The group said it was worried that political concerns were overriding moral ones in the national debate about the project, and they said it looked to them like President Obama and many other Democrats were getting swept up in the stream.

“It’s interesting how this evolved,” Mahdi Bray, Executive Director of the Muslim American Society’s Freedom Foundation, told reporters. Bray said opposition to the Cordoba House project began on “known Islamophobic websites” before spilling into the tea party and then into mainstream conservatism. From there, he said, it quickly became “a political football.”

“I think it speaks to the worst of politics to use that issue to maybe advance” a political agenda, Bray said. He lashed out at Senate Majority Leader Harry Reid, who he said was trying to “out-oppose the mosque” with his opponent in the Nevada Senate race, Republican Sharron Angle.
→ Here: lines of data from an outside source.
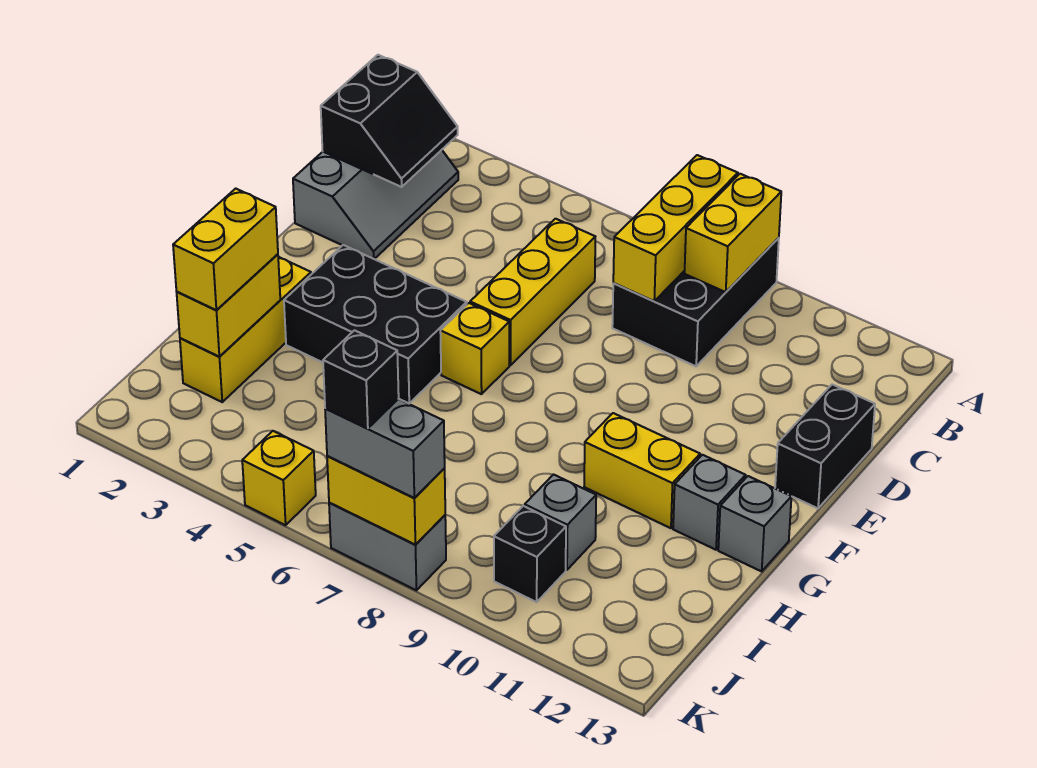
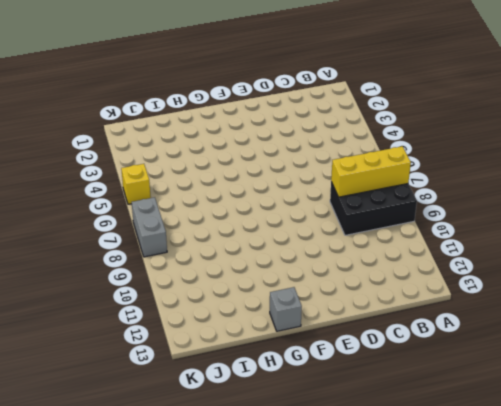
none -> grey slope B1:D2 level 1 top 1
none -> yellow brick C6:E6 level 1
none -> black brick D13:E13 level 1

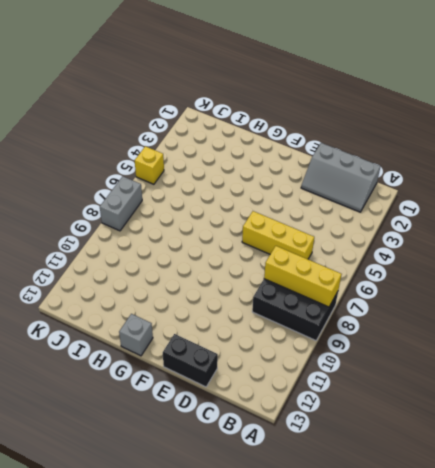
none -> black brick F3:G5 level 1
none -> yellow brick F6 level 1
none -> yellow brick G2:I2 level 1

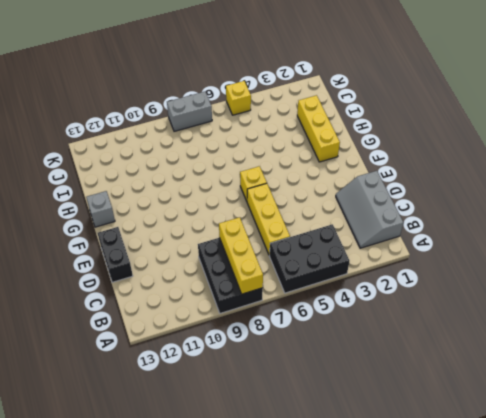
black brick A4:B6 level 1 -> black brick F3:G5 level 1
none -> yellow brick G10:G11 level 1
none -> grey brick G12 level 1
none -> grey brick I10 level 1

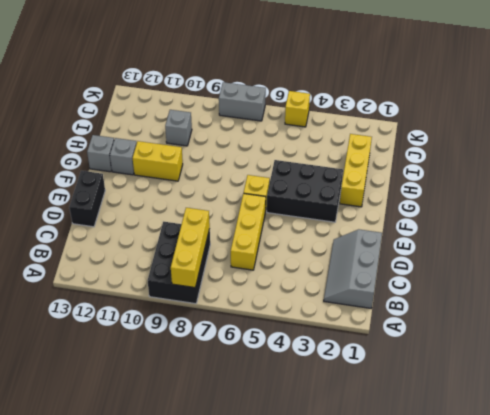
none -> black brick J10 level 1
none -> yellow brick A9:B9 level 2
none -> black slope B1:C2 level 2 top 1

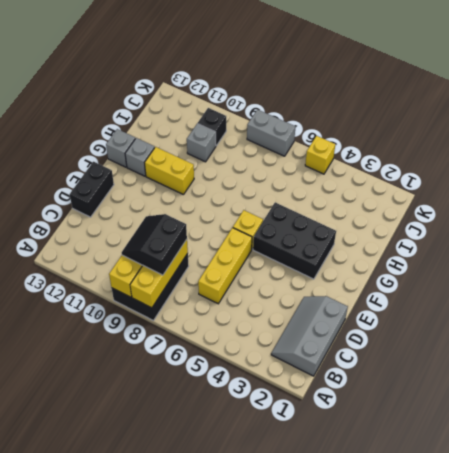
black slope B8:C9 level 3 top 8 -> black slope B1:C2 level 2 top 1
none -> yellow brick G2:I2 level 1
none -> yellow brick H2:I2 level 2
none -> yellow brick K7:K8 level 2

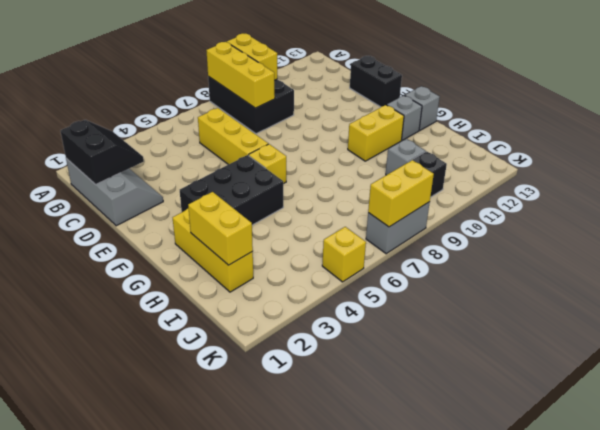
none -> yellow brick H2:I2 level 3
none -> grey brick K7:K8 level 3
none -> black brick K7 level 4

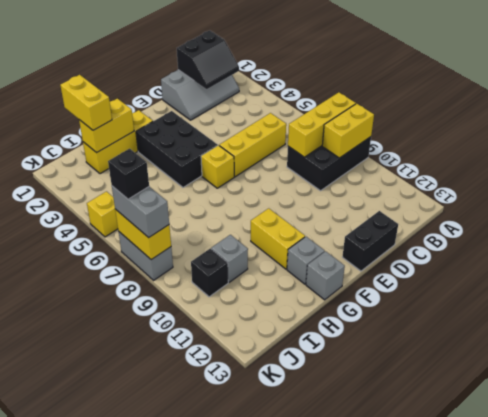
yellow brick I1:I2 level 3 -> yellow brick H2:I2 level 3

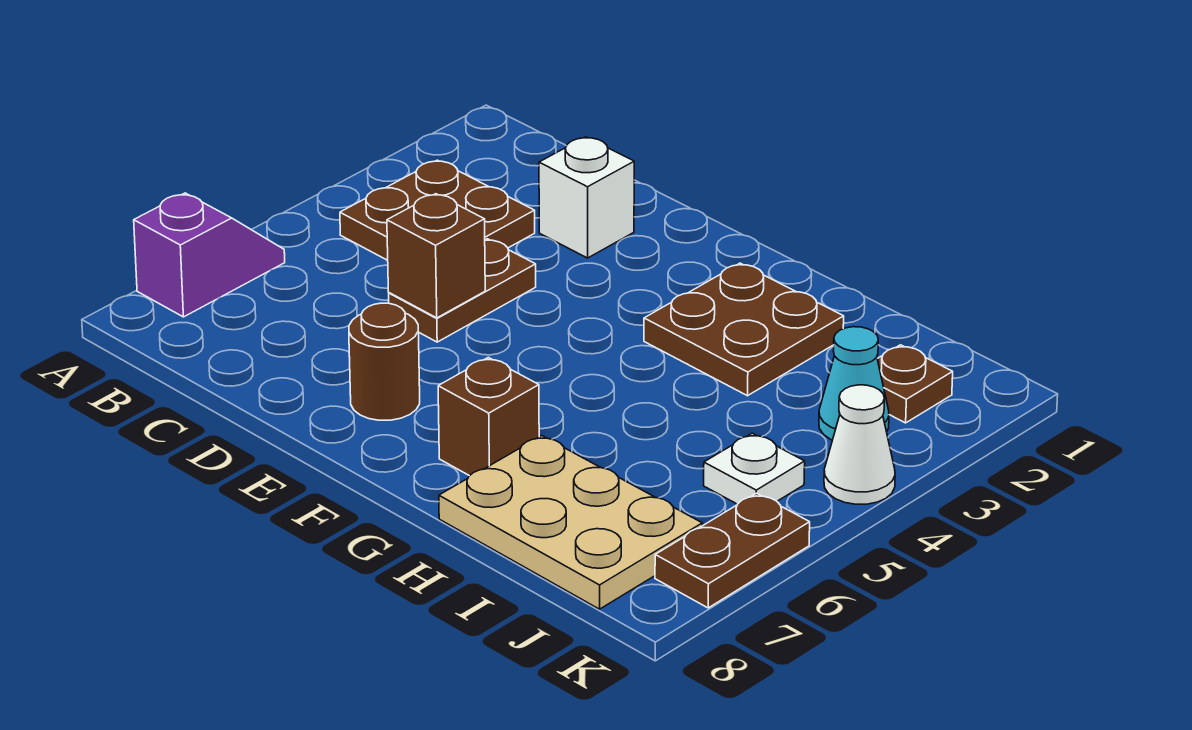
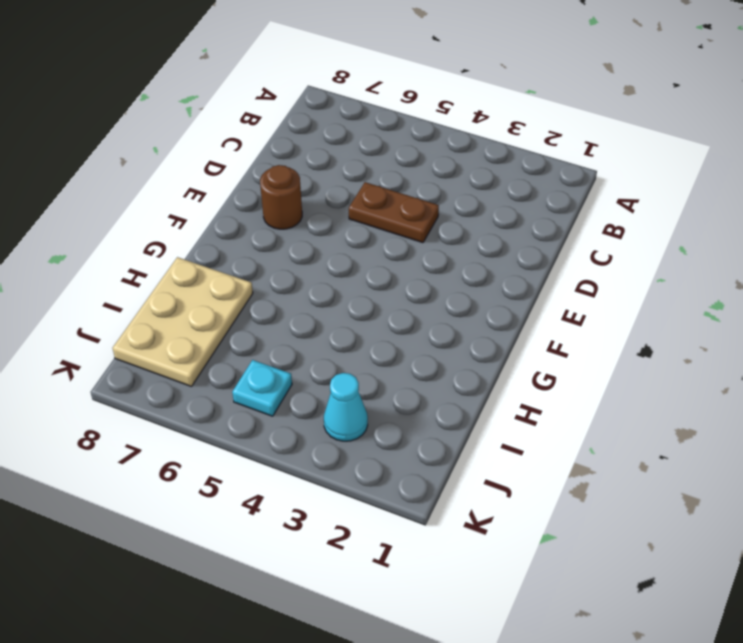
cyan plate J5 level 1 -> white plate J5 level 1
none -> purple slope A6:A7 level 1 top 7
none -> brown plate B3:C4 level 1
none -> white brick D2 level 1

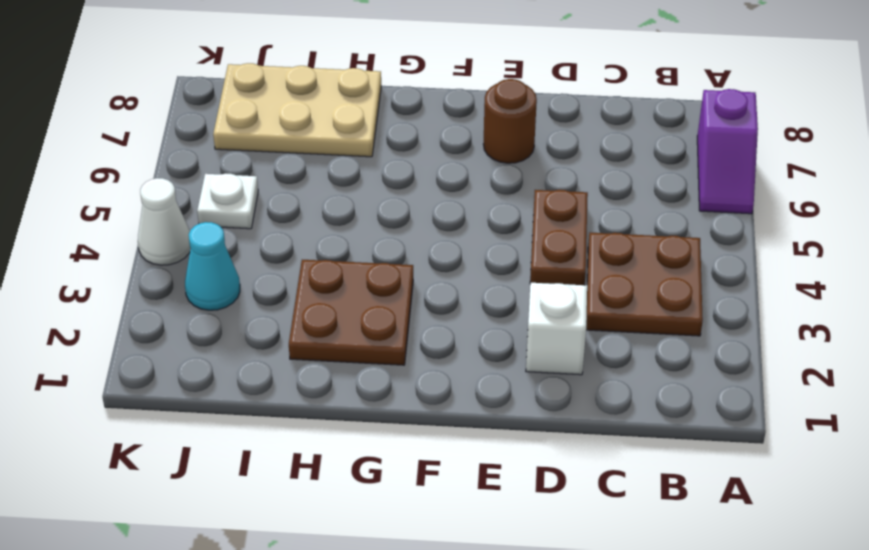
none -> brown brick G7 level 1
none -> brown plate J2 level 1
none -> brown plate K6:K7 level 1

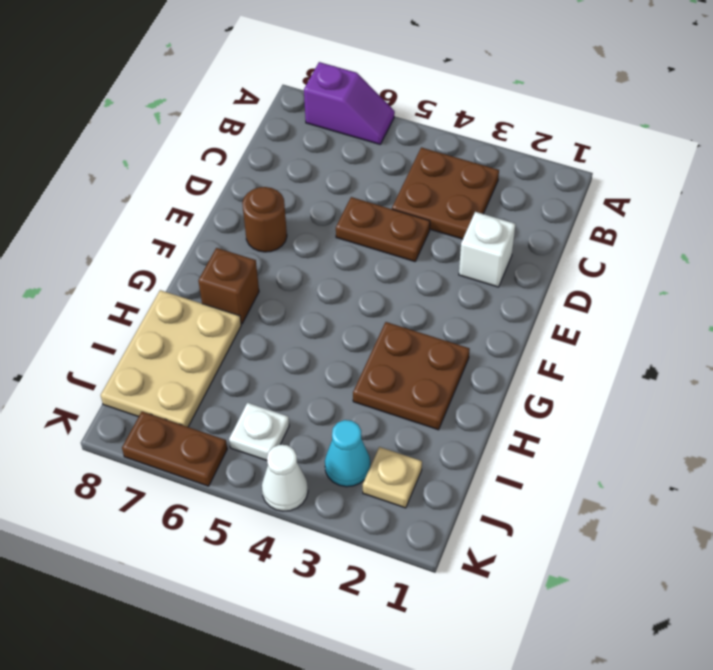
tan plate J2 level 1 -> brown plate J2 level 1
none -> brown brick D5 level 2

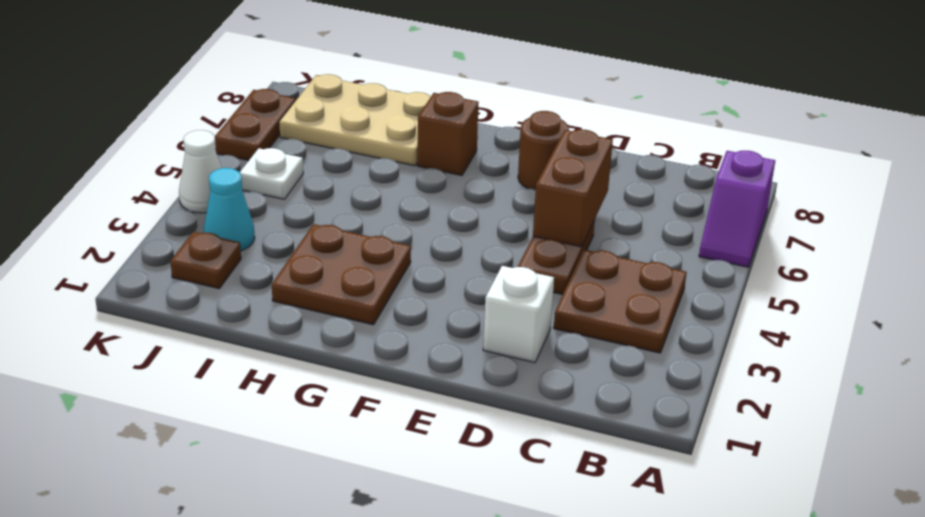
brown brick D5:D6 level 2 -> brown brick D5 level 2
Bray said he was “disappointed” by the direction the political debate has taken and said he was concerned by Obama’s recent “couching” of his statement about the rights of Muslims to build religious sites where they wanted. Bray told me he still considers Obama “an ally of the [moral] right” when it comes to Cordoba House.

“I don’t think the president is an ally of the project. I think, more importantly, he’s an ally of religious freedom as enshrined in the Constitution,” Bray said. “That’s sufficient.”

Bray said Cordoba — and the religious leaders who support it — still have plenty of political allies. He cited New York City Mayor Mike Bloomberg, members of the city council in New York and Rep. Gerry Nadler (D-NY), whose district includes Ground Zero.

Cory Sailor of CAIR said that, so far, the strongest political allies for Muslim proponents of the Cordoba House project in Manhattan have been “our friends in the interfaith community.” The press conference today included strong words of support for Cordoba from Rabbi Arthur Waskow of the Shalom Center in Philadelphia, Interfaith Alliance President Dr. C. Welton Gaddy and Ron Cruz of Pax Christi, a Catholic peace organization.

I asked Cruz why the Catholics he represents were able to embrace the idea of Cordoba House, when so many non-Muslim politicians seem unwilling to make the same gesture.

“I think we have common values, common teachings that tell us our faith is about ‘the other’ — you cannot judge people,” he said. Cruz said he preferred to focus on Obama’s support for the First Amendment than on any disappointment over Obama’s later statements about the wisdom of the project.

He added that the common scriptural bonds of Judaism, Christianity and Islam — as well as the universal rights of the Constitution — govern the actions of groups like his when it comes to Cordoba House.

“It’s not political grandstanding for privilege and influence,” Cruz said.

But in the temples to democracy in Washington, Bray said, it’s clear that politicians on both sides are attempting to use public opposition to the Cordoba House for political gain.

“People are using this as a wedge issue to try to advance their own political agendas,” Bray said. “I don’t know any other way to say it — I think it’s just really despicable.”

Correction: This post originally misstated Bray’s title. We regret the error.